Legitimacy depends on how you define it. It’s a rather imprecise word in this context. Trump lost the popular vote. Foreign powers attacked the Clinton campaign (through the media). James Comey, whose decisions probably had the single biggest effect on Clinton’s loss, violated the spirit, if not the letter, of the law by interfering with the election. Trump won on the technicality of the electoral college. A legal technicality, but a technicality nonetheless. Without the interference, he would not have been elected. Call it what you want, I call it illegitimate.
bob-gardner says
what do you call the hijacking of the Supreme Court?
In fact, making up new rules as you go along is qualitatively worse than anything that happened in the presidential race.
When you consider illegal campaign contributions, dark money, gerrymandering, foreign influence, and voter suppression, pretty much every election is illegitimate.
How many congressional elections are legitimate?

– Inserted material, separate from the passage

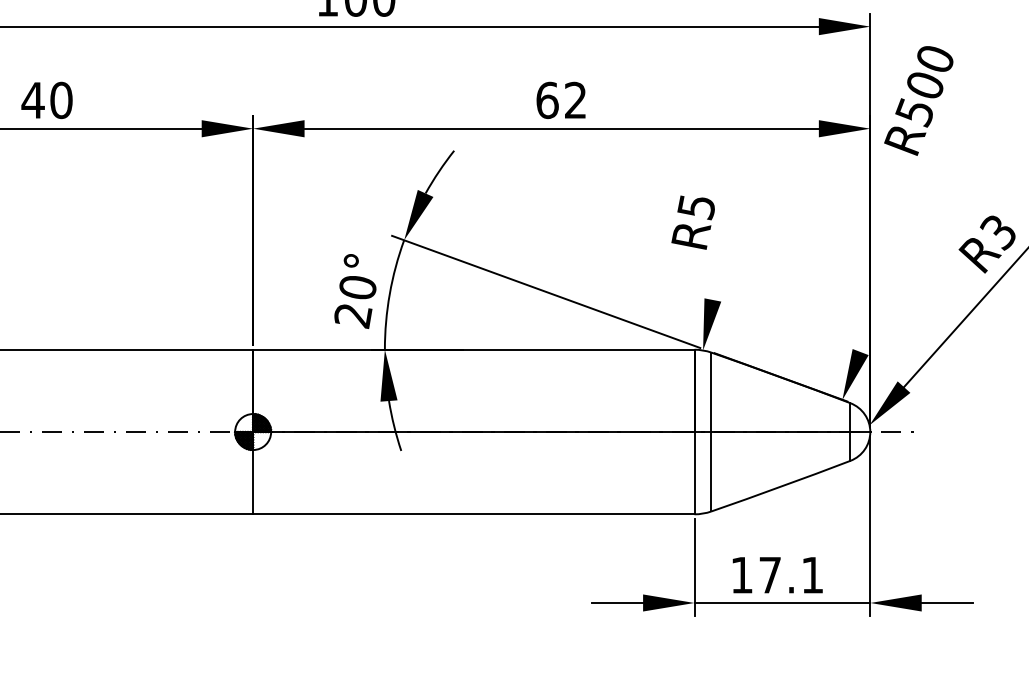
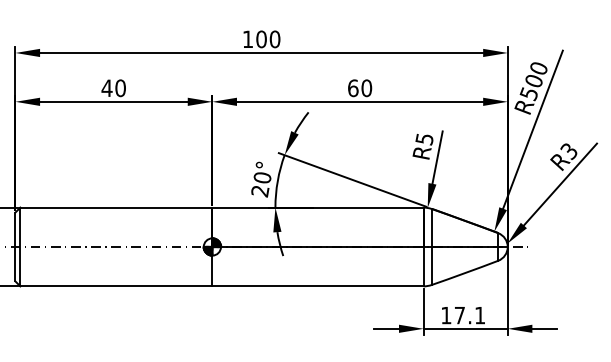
text: (575, 100) -> (366, 88), 62 -> 60
line: (921, 186) -> (532, 129), added
line: (723, 245) -> (437, 157), added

How many state legislators are legitimately elected?
I posted on this site about how a new state legislator was “elected” for the town of Randolph although he got only 24 votes here. Was that legitimate?
I don’t mind so much that Trump is reaping what he sowed, but calling everything illegitimate makes us all numb to the abuses we’ve been subjected to.
Mark L. Bail says
I actually thought a bit about. Your questions are all pertinent and on point. The biggest problem with this discussion, which I joined anyway, is that we don’t have good definition of legitimacy. Ordinarily, I avoid discussions about undefined concepts, and I may have been misguided in responding to this thread.
My answer: there are always forces of illegitimacy at work undermining our democracy. The issue then becomes one of degree. At the legitimate pole, there would be little or no obstacle between the popular will and the electoral result.
For the GOP, the only legitimate official is a Republican. The GOP contested the legitimacy of Obama almost from day one. Birtherism is an example that was recognized as an attack on his legitimacy, but never expanded to consider voter suppression. Is a gerrymandered election legitimate? I never said it before, but I think so now. North Carolina’s state elections are illegitimate.
fredrichlariccia says
the swearing in of the Manchurian candidate.
Better to lose with honor than win by treachery.